In the world of model airplanes, crashes are as much a part of the hobby as assembly. While it's expected that pilots will take a nose dive into the ground at some point, wrecking in front of a group of judges just isn't the best time to do it.
And that's one of the things the 109 competitors at the Brodak Fly-In were trying to avoid. Model builders gathered June 14-17 to talk control-line airplanes - a model airplane tethered to its pilot by cables - , compete in dogfights and stunt exhibitions and, sometimes, accidentally crash.
Once a year for the past five years, John Brodak, the competition's organizer, has been inviting control-line model builders to test their skills in his back yard. It's not just any back yard.
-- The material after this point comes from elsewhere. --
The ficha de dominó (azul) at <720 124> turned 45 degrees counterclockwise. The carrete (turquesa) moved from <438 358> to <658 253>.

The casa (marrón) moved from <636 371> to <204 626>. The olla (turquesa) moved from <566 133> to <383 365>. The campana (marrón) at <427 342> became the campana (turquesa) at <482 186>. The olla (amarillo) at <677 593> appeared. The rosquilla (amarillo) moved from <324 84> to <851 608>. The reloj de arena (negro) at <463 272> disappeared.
The fly-in takes place in Brodak's 322-acre back yard, where he has installed five concrete and asphalt runways for the pilots.
His competition is one of the most well-known and most well-attended in the country, according to Bob Hunt, editor of the magazine Model Aviation and former fly-in contest director.
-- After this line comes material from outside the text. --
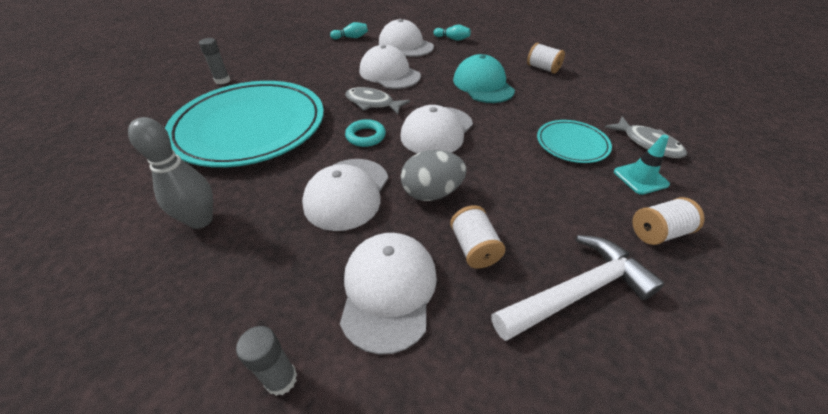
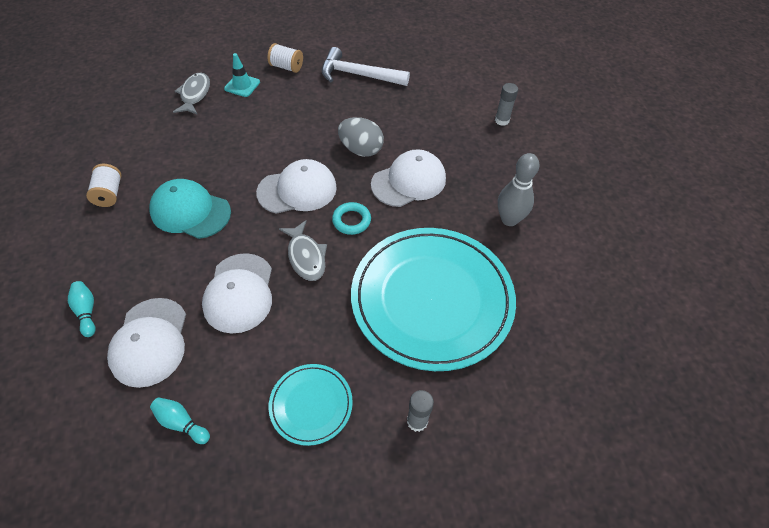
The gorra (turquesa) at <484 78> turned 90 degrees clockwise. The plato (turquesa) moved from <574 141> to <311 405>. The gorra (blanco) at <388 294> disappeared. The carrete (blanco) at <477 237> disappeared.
This year, it drew pilots from 22 states, plus England and Russia, in Brodak's biggest turnout yet.
Brodak, who owns a company that sells model airplanes kits and supplies, said he started the competition to rekindle interest in the hobby - Brodak prefers to call it a sport.
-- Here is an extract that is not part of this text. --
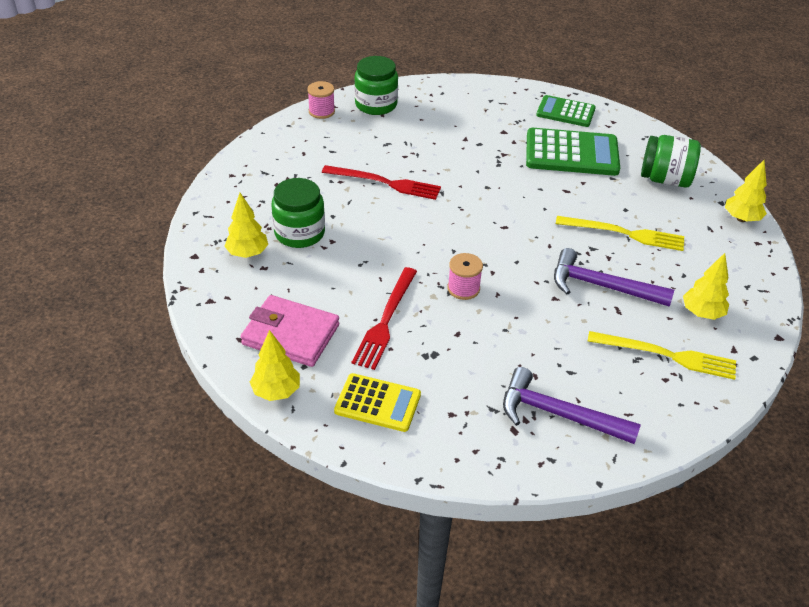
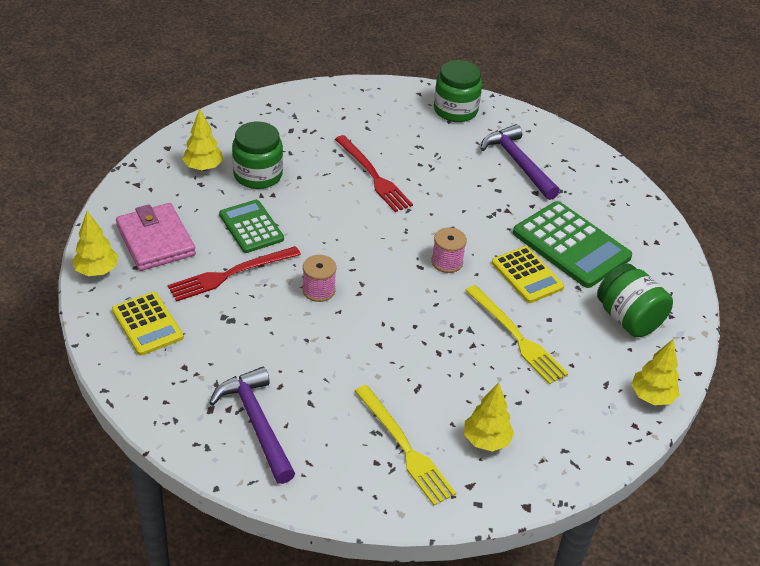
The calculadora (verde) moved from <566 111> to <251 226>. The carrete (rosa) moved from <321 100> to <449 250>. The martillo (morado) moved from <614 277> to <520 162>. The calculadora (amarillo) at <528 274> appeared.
'Nobody knows about this, at least none of the young people,' he said. 'That's one thing this sport has been losing.'
The fly-in has four main events, broken down into categories by skill level and plane type.
Pilots could perform an acrobatics routine, attempt a simulated aircraft carrier landing, race or dogfight by chopping streamers off the tail end of an opponent's plane with their own plane's propeller.
The Brodak Fly-In is specifically for people who fly control-line airplanes, which differ from radio-controlled vehicles in that a pilot makes the wing flaps go up or down by pulling on 70-foot-long steel cables connected to internal levers and rods. Depending on how a pilot moves his wrist or arm, the plane will dive, climb or fly upside down.
Because the planes are tethered, they can only fly in circles. But that doesn't make them any easier to control, said Hunt.
The planes fly low - 5 feet off the ground - and fast - up to 70 mph - so there is little time to recover if a pilot makes a mistake.
'If you're going to win, you've got to put it (your model) in harm's way and you've got to do it consistently,' Hunt said. 'You really have a one-to-one relationship with the model airplane.'
Jerry Tarnofsky of Maysville County, Ohio, said the great thing about flying control-line planes as opposed to other types is that he can feel the plane as it moves through the air.
'I call this RC - real control,' he said.
Tarnofsky began flying planes in his youth and returned to the hobby as he got older.
He, too, has had his share of crashes.
'I was ready to quit a few times,' he said.
The people who have flown the planes say it's not hard, but they say it takes a while to be proficient.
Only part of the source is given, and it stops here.